Located in the strategically
significant Caucasus mountains, Chechnya's predominantly
Sunni Muslim population has never been reconciled to its
incorporation into the Russian empire in 1859. Chechens
declared an autonomous republic in 1920 in the wake of
the Russian Revolution, but were later absorbed into the
Soviet Union. In 1944, the Josef Stalin regime accused
the Chechens of cooperating with Nazi forces and sent
hundreds of thousands of them into forced exile in
Kazakhstan, from where they were allowed to return in
1957. After the fall of the Soviet Union in 1991, the
Chechens again made a bid for independence under the
leadership of air force general Dzhokar Dudayev. The
Russian regime of Boris Yeltsin refused to acquiesce in
Chechnya's separation and invaded the republic in 1994,
setting off a two-year war that ended in Russian retreat
and de facto independence for Chechnya without
international recognition.
During its brief
period of independence, Chechnya became a failed state.
The elected government of Aslan Maskhadov was unable to
contain rampant crime, corruption, warlordism and
Islamic revolutionist tendencies, which spilled over
into neighboring Russian republics and into the heart of
Russia itself.
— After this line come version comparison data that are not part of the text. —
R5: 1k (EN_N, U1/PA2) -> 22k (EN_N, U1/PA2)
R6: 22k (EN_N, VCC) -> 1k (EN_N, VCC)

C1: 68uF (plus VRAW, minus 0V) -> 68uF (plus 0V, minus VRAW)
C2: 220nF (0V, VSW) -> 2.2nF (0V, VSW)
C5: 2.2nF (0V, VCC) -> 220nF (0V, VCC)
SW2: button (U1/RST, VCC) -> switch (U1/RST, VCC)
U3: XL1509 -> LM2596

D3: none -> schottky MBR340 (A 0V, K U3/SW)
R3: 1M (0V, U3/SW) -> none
After a series of apartment house
bombings in Russia in 1999 that were blamed on Chechen
radicals, the Putin regime chose to invade Chechnya once
again, driving Maskhadov underground and triggering a
second Chechen war that continues to fester and recently
has erupted with suicide bombings of Russian airliners
and the seizure and bombing of a school in the republic
of North Ossetia, resulting in hundreds of deaths and
casualties.
The recent upsurge of violence in
the Chechnya conflict stems directly from the
assassination of Chechnya's Russian-backed president
Akhmad Kadyrov on May 9 this year. Elected in October
2003, Kadyrov had been Moscow's hope for achieving
legitimacy for its control of Chechnya. The chief
religious leader of Chechnya's Sunni Muslims, Kadyrov
had backed the separatist forces in the first Chechen
war, but became disenchanted with the failed experiment
in independence and collaborated with the Russian
occupiers after 1999, becoming head of a Russian-imposed
governing authority. With the death of Kadyrov, Moscow
lost the only local leader with sufficient support and
prestige in the Chechen population to possibly secure
legitimacy for Russian rule. Politically, Russia's
situation in Chechnya has reverted to what it was in the
first Chechen war, in which it was defeated.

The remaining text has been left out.